(Layout difference data)
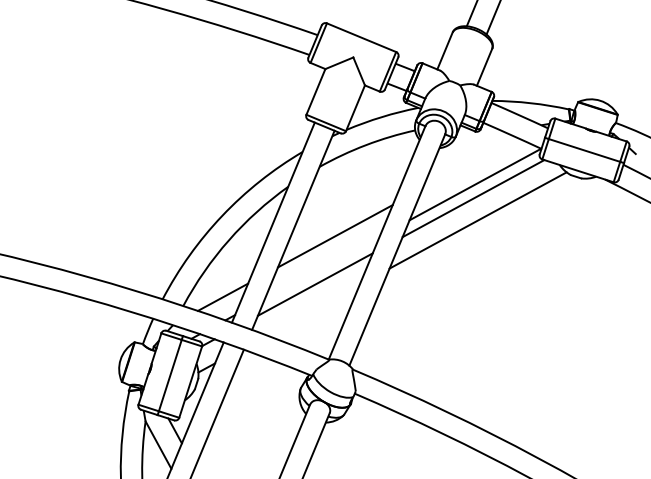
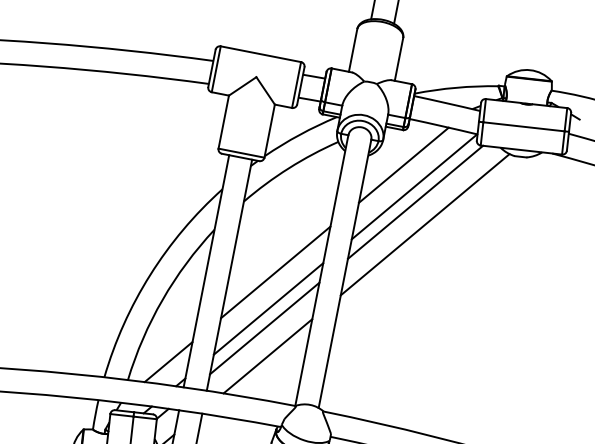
line: (469, 162) -> (403, 164), added
line: (321, 267) -> (267, 308), added
line: (312, 309) -> (267, 355), added

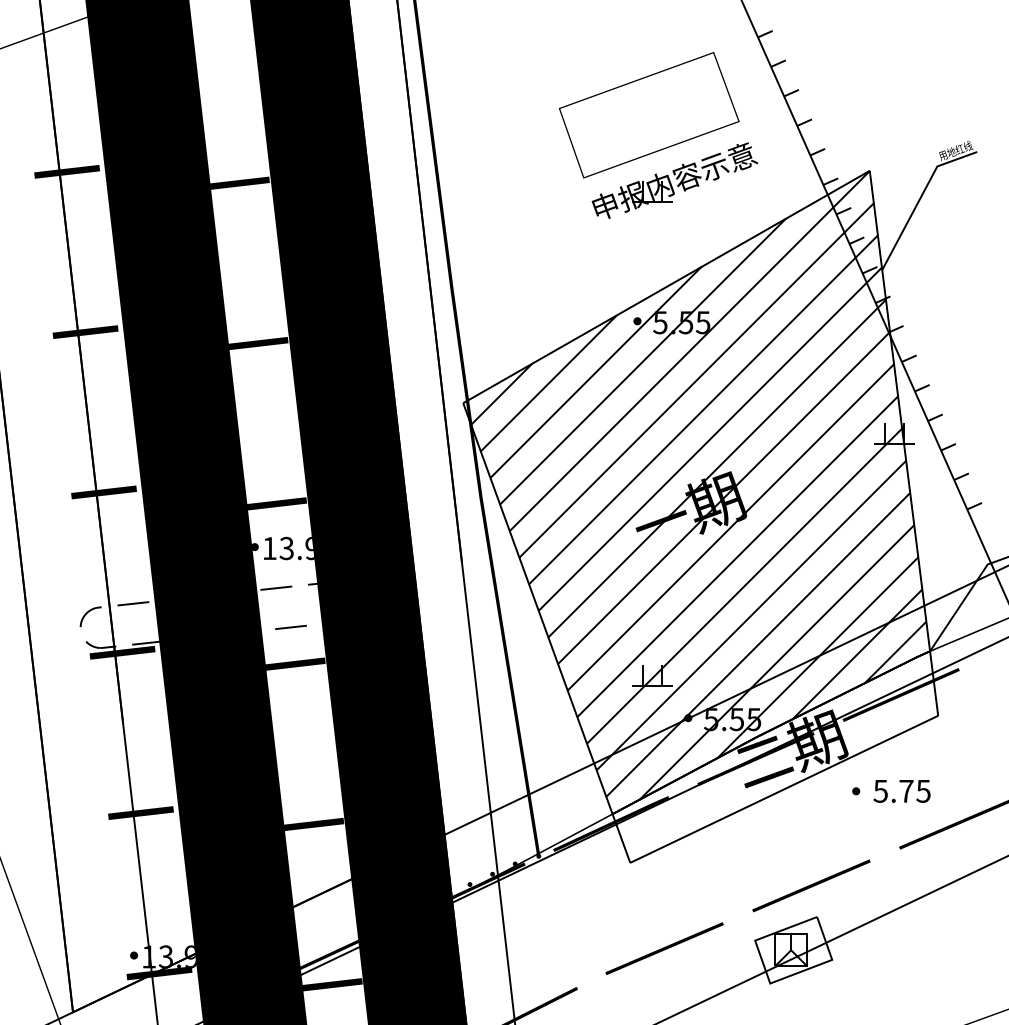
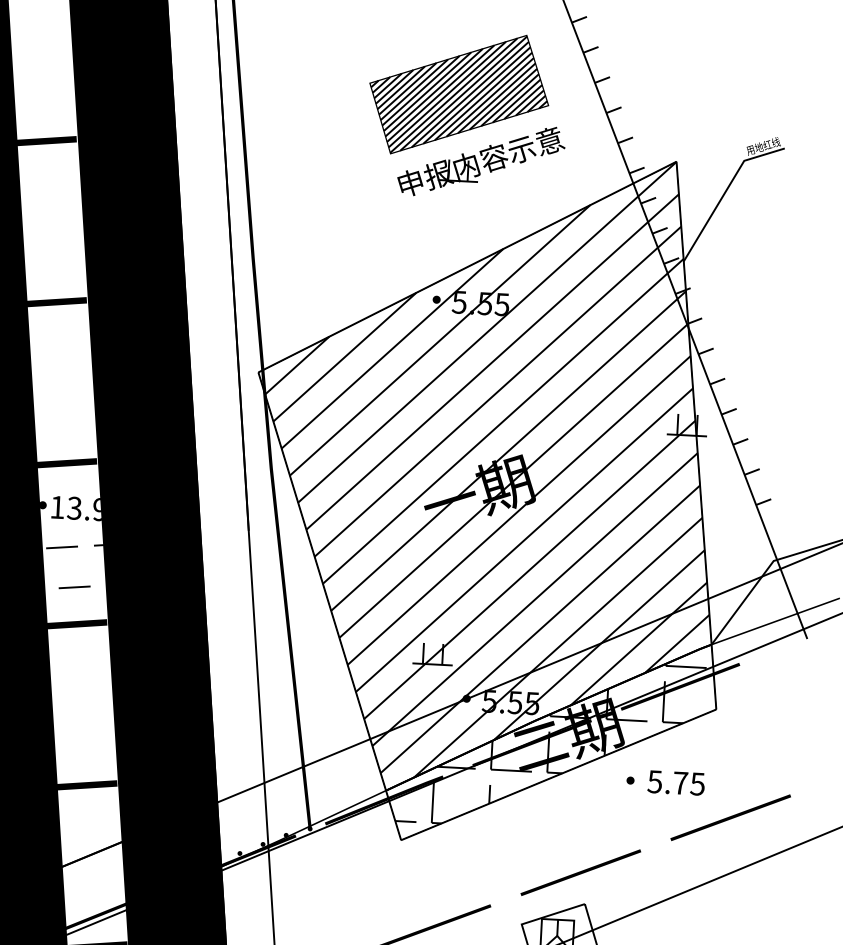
hatch: (648, 114) -> (458, 93), added
hatch: (774, 757) -> (550, 742), added

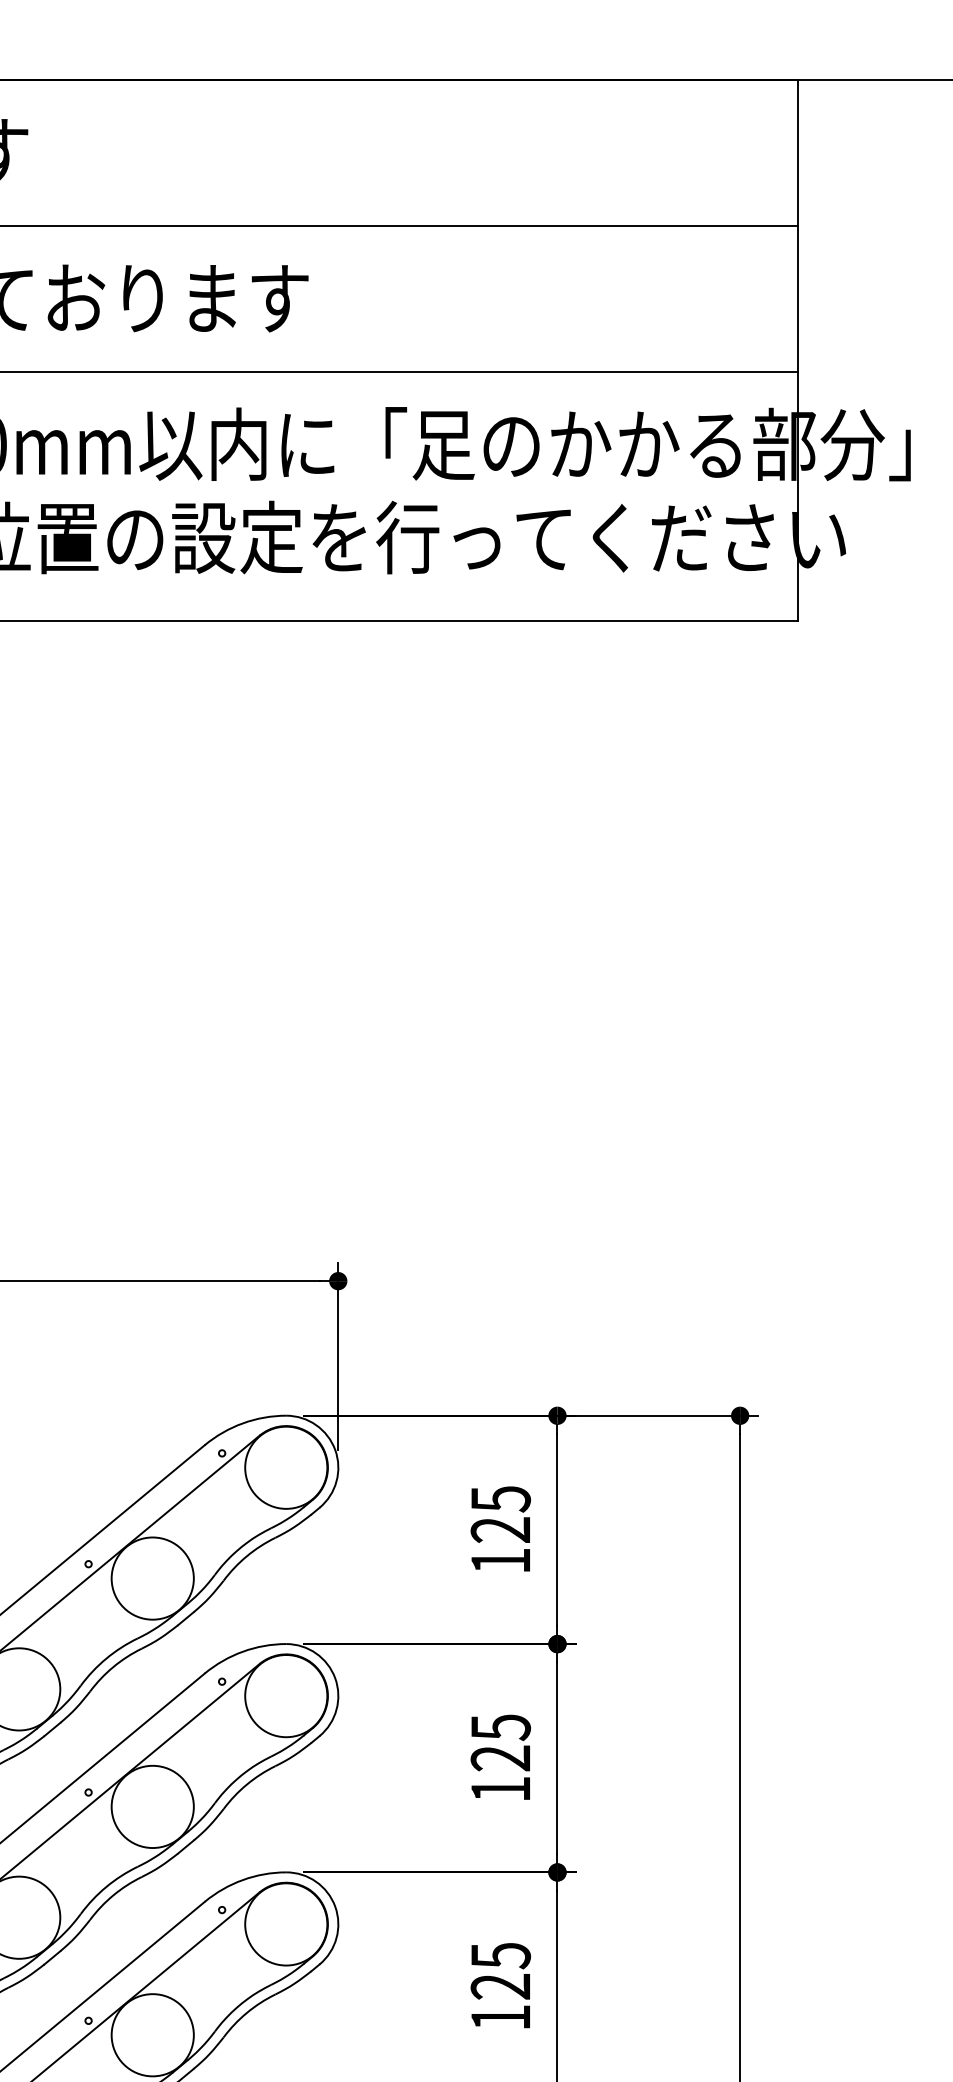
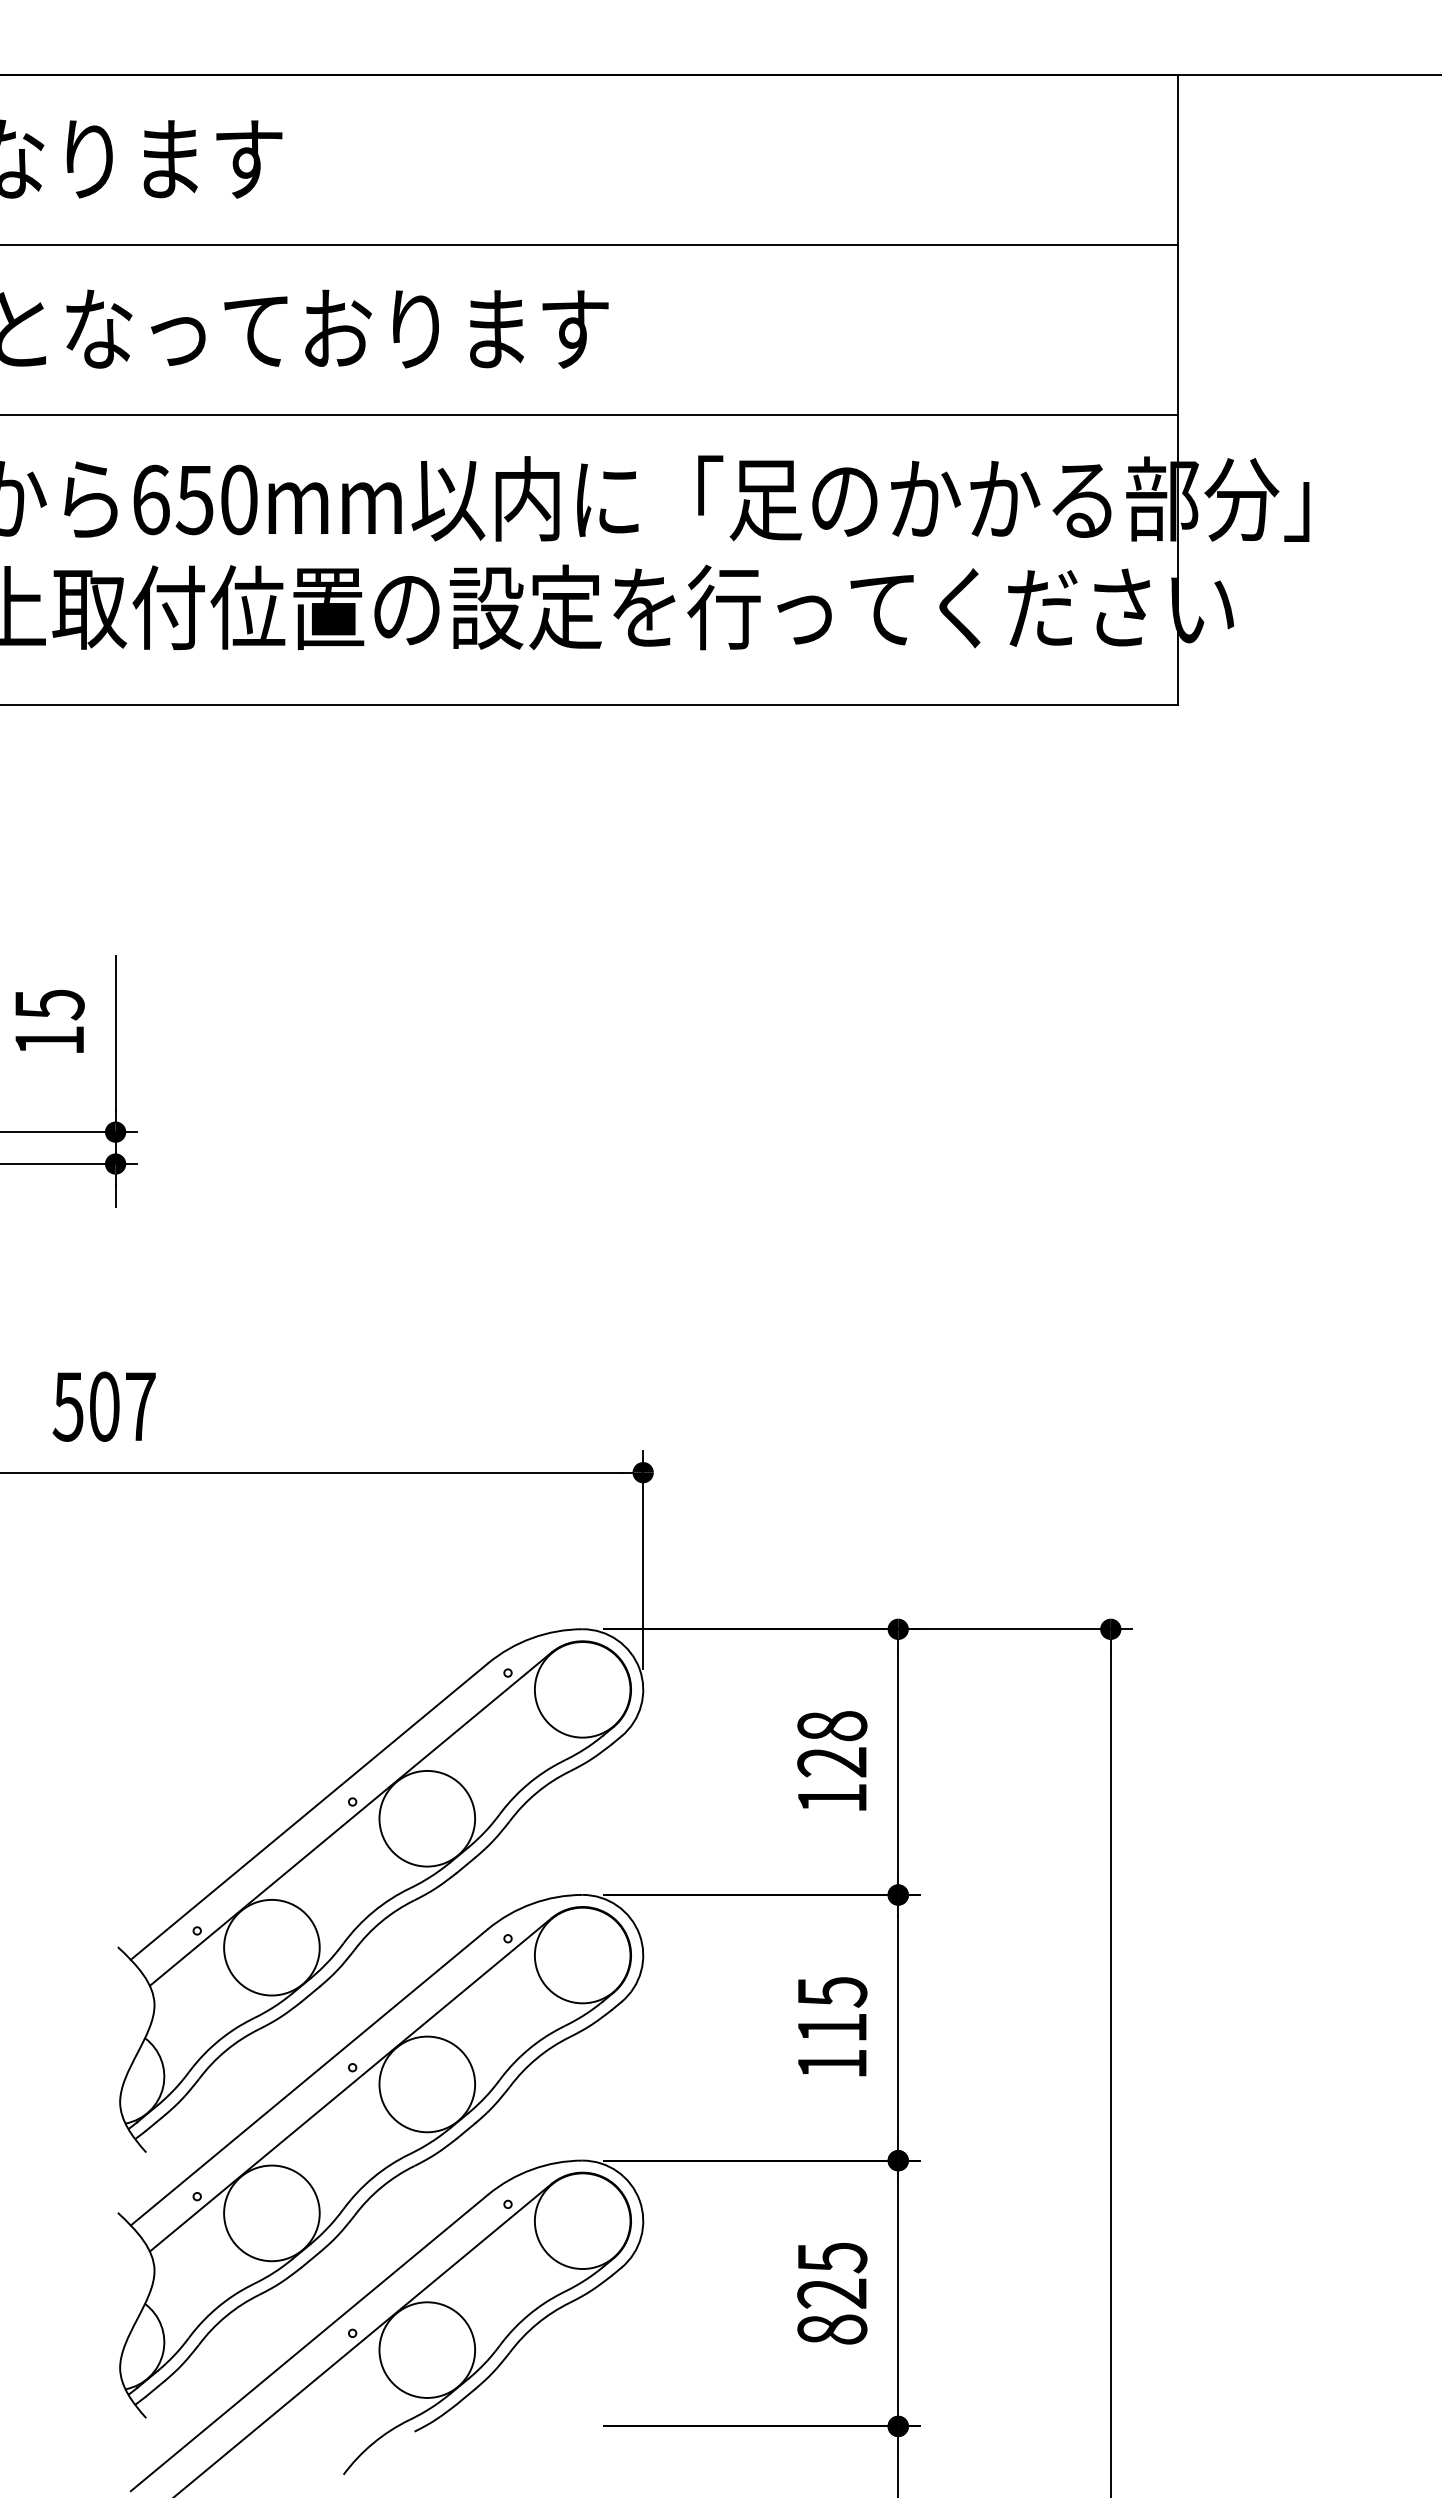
text: (500, 1499) -> (832, 1726), 125 -> 128
text: (500, 1757) -> (831, 2027), 125 -> 115
text: (500, 2017) -> (832, 2329), 125 -> 825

§ **Instructions for the task**: Return each line of the data, keeping its wording exact and omitting pictures.

§ **Exercise answer**:
line: (469, 162) -> (403, 164), added
line: (321, 267) -> (267, 308), added
line: (312, 309) -> (267, 355), added

hatch: (648, 114) -> (458, 93), added
hatch: (774, 757) -> (550, 742), added

text: (500, 1499) -> (832, 1726), 125 -> 128
text: (500, 1757) -> (831, 2027), 125 -> 115
text: (500, 2017) -> (832, 2329), 125 -> 825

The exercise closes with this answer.